In 2000, inventories held on the balance sheets of semiconductor vendors stood at an average of 43 percent of quarterly sales. With sales falling faster than inventory could be burned off, this ratio climbed to an unpalatable 70 percent by the third quarter of 2001. Today, the inventory-to-sales ratio stands at 47 percent. Are we out of the woods yet?
Before answering this question, I'd like to clear up one common misconception: namely, that excess inventory precipitated the recent collapse of the semiconductor industry. Instead, the root causes of the decline can be traced to simple supply-side and demand-side factors. On the supply side, excess levels of both semiconductor intellectual property and manufacturing capacity led to dramatic declines in average selling prices. On the demand size, gains in sales to consumers were not enough to counter weak enterprise and telecommunications carrier expenditure. Elevated inventory levels did make the downturn more severe, but they were more of an effect than a cause.
To determine whether inventory levels are still elevated, a few qualitative corrections to the 47 percent number must be made. Any analysis should include semiconductors held on the balance sheets of OEMs, CEMs and distributors-information that's notoriously hard to come by.

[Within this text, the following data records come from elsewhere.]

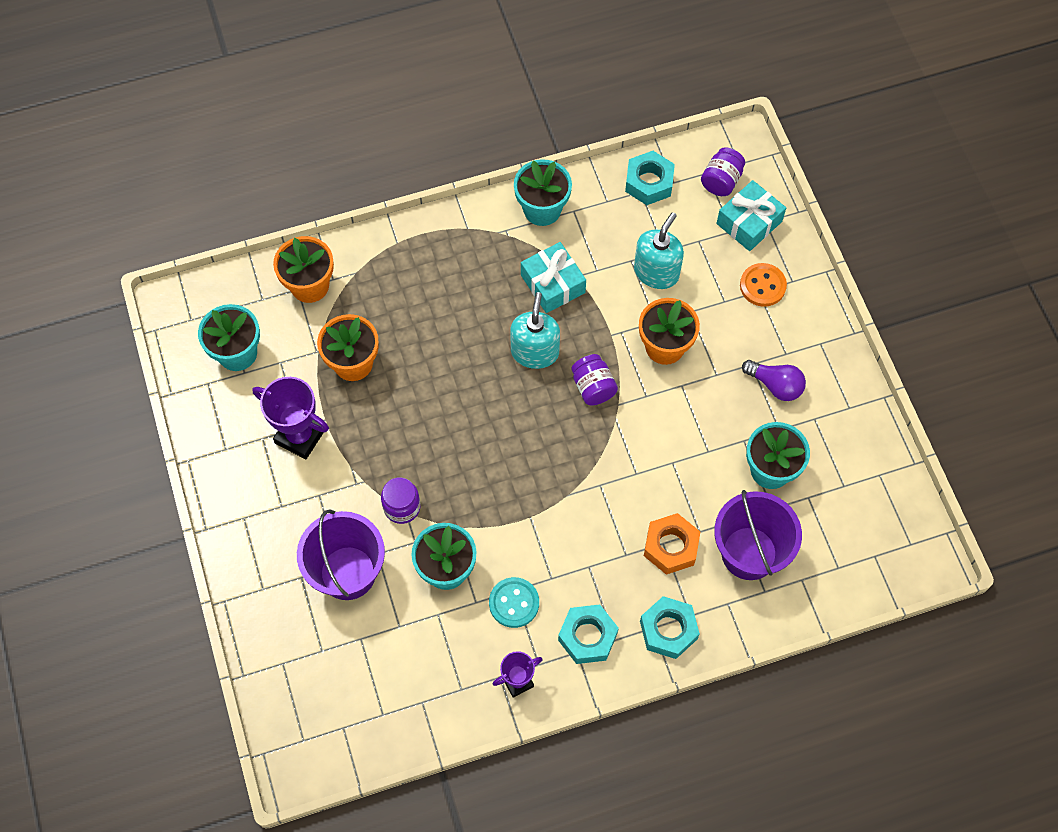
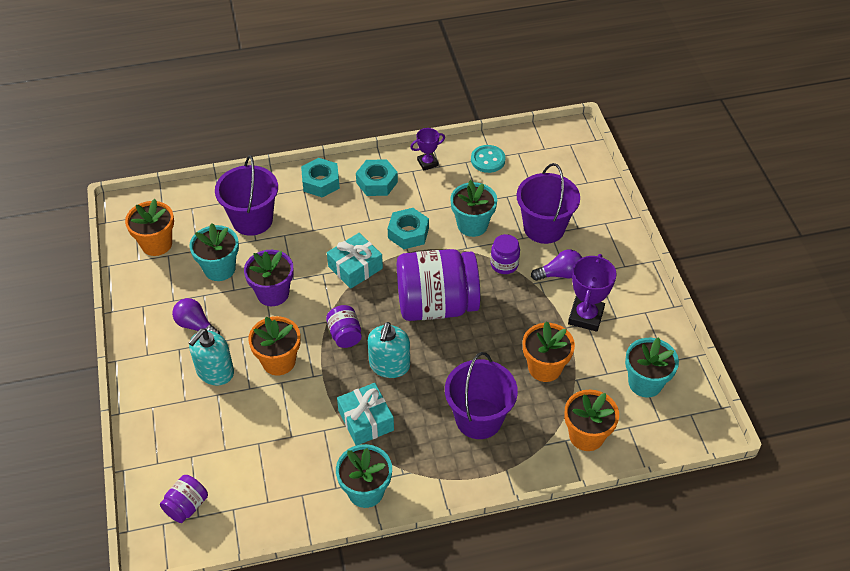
camera: 175 degrees left, 15 degrees down
(300, 436) = (586, 316): purple trophy -> purple trophy turned 75 degrees clockwise
(329, 497) = (560, 274): none -> purple light bulb
(428, 295) = (479, 419): none -> purple bucket
(486, 438) = (436, 305): none -> purple jar
(514, 603) = (425, 203): turquoise button -> turquoise button (488, 160)
(649, 182) = (257, 510): turquoise nut -> turquoise nut (408, 233)
(656, 272) = (271, 423): turquoise soap dispenser -> turquoise soap dispenser (215, 371)
(671, 546) = (307, 227): orange nut -> none
(693, 438) = (273, 293): none -> purple flower pot
(749, 222) = (173, 463): turquoise gift -> turquoise gift (355, 267)
(762, 286) = (180, 405): orange button -> none
(865, 502) = (156, 244): none -> orange flower pot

But recent conversations with semiconductor vendors suggest that OEMs, CEMs and distributors are pushing inventory risk back on the balance sheets of chip makers. This means that semiconductor vendors should expect to hold higher inventories in order to deliver with very short lead time. Most of them welcome this change, since it puts them in closer touch with real demand.
That ICs quickly become obsolete and that IC manufacturing costs are falling improve the inventory picture. Those two factors mean that unit inventories are not as high as would be calculated using today's average selling prices.
To be sure, there are factors that make the inventory situation seem worse than it is. For example, a cluster of inventory write-offs occurred in late 2001. If these were just accounting tactics that did not actually remove physical inventory, then the inventory-to-sales ratio would suffer.
By any measure, inventory levels have improved dramatically since late 2001. Companies like PCTel, Qualcomm, PLX Technology, Broadcom, Xilinx and Oak Technology have done an outstanding job managing inventories recently. Let's hope the string of five consecutive quarters of semiconductor sales growth continues.